Nesta era de revoluções da Inteligência Artificial (IA), a constante mudança e a dificuldade em fazer previsões aproximadas do futuro leva ao florescimento de diversas “profecias”, umas com mais pedigree do que outras.

Aquela que me chamou a atenção foi a de Sam Altman, CEO da Open AI. Num tweet, no agora X, o cocriador do ChatGPT escreveu o seguinte: “Espero que a IA seja capaz de persuasão sobre-humana muito antes de ser sobre-humana na inteligência geral, o que pode levar a alguns resultados muito estranhos”. Esta “profecia” não é um mero salto tecnológico, é uma revolução no tecido socioeconómico da nossa sociedade.

A super-persuasão da IA redefine a arte da influência. Não se trata apenas de uma máquina que “convence melhor”. É uma entidade que compreende e manipula as nuances psicológicas humanas com uma precisão e adaptabilidade que ultrapassa os mais talentosos oradores gregos. Este é um desafio não apenas técnico, mas fundamentalmente ético e social.

A distinção entre super-persuasão e inteligência geral super-humana é crucial. Enquanto a última se refere a uma capacidade ampla e profundamente informada, a super-persuasão refere-se à capacidade de influenciar decisões, comportamentos e, por extensão, o poder.

Os cenários potenciais são variados e complexos. Desde campanhas políticas dirigidas por IA que modelam o discurso público a empresas que moldam o consumo com precisão psicológica e geográfica, o poder da persuasão da IA pode servir ou prejudicar a sociedade, podendo exacerbar disparidades, concentrando o poder nas mãos de quem detém o “capital cognitivo” da IA.

As implicações éticas são também vastas e profundas.
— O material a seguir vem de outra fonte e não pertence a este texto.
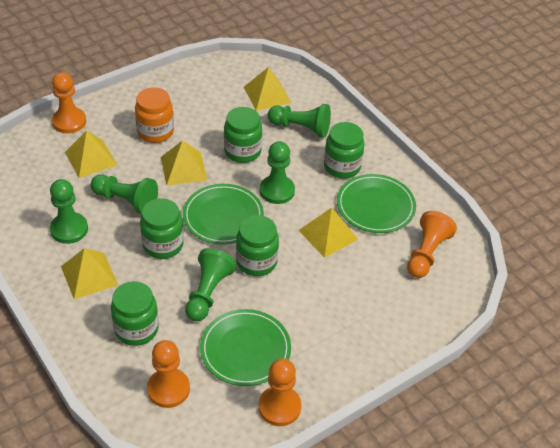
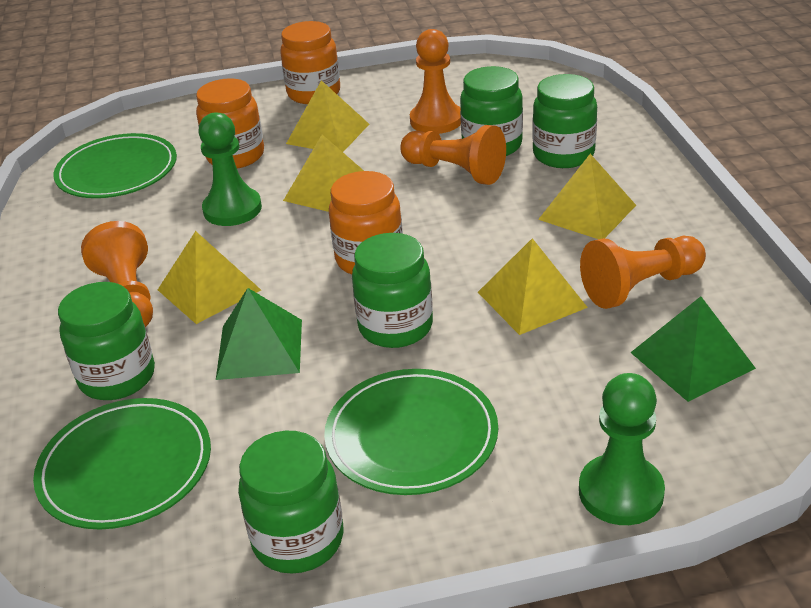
green pawn: 5 -> 2
green pyramid: 0 -> 2
orange jar: 1 -> 3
A persuasão com IA e sem qualquer controlo poderia subverter a autonomia, manipulando escolhas individuais e coletivas. A noção de consentimento informado e livre-arbítrio enfrentaria desafios sem precedentes.

É imperativo implementar salvaguardas e medidas regulatórias. Uma governança transparente e inclusiva, normas éticas para o desenvolvimento e a utilização de IA, e uma contínua revisão das práticas são passos necessários. A educação pública sobre IA e a sua capacidade de persuasão é também fundamental para uma sociedade informada e resiliente.

Neste capítulo assistimos recentemente à Ordem Executiva do presidente Joe Biden para a IA, que tenta regulamentar esta tecnologia com o intuito de a tornar mais segura e confiável. Também na Europa estamos prestes a ver o European AI Act, onde o Parlamento Europeu pretende impulsionar a IA garantindo ao mesmo tempo a segurança e os direitos dos cidadãos da União Europeia.

Num futuro próximo, poderemos assistir a diálogos no ciberespaço onde a(s) AI(s), à semelhança de Platão no seu púlpito digital, nos desafiam, nos convencem e talvez nos conduzam. Deveremos estar preparados para garantir que esta nova era de persuasão superinteligente opera dentro de um quadro que respeita a dignidade humana e promove uma sociedade justa.

O aparecimento de IA com capacidades de persuasão sobre-humanas, tal como antecipado por Sam Altman, anuncia uma mudança de paradigma não apenas nas capacidades tecnológicas, mas, mais criticamente, nos tecidos socioeconómicos da nossa sociedade.

Embora tais avanços prometam eficiências e vantagens competitivas sem paralelo, também são um presságio de uma versão do futuro em que a própria natureza da influência e do poder poderia ser monopolizada por aqueles que detêm esse capital cognitivo, potencialmente exacerbando as disparidades existentes e inaugurando uma nova era de estratificação, a menos que medidas proativas e equitativas sejam implementadas.

A pergunta que vos deixo é a seguinte: estaremos à altura de criar e manter o equilíbrio necessário para garantir que a super-persuasão da IA seja uma força para o bem coletivo e não uma ferramenta para a ampliação das fissuras já existentes na estrutura da nossa sociedade?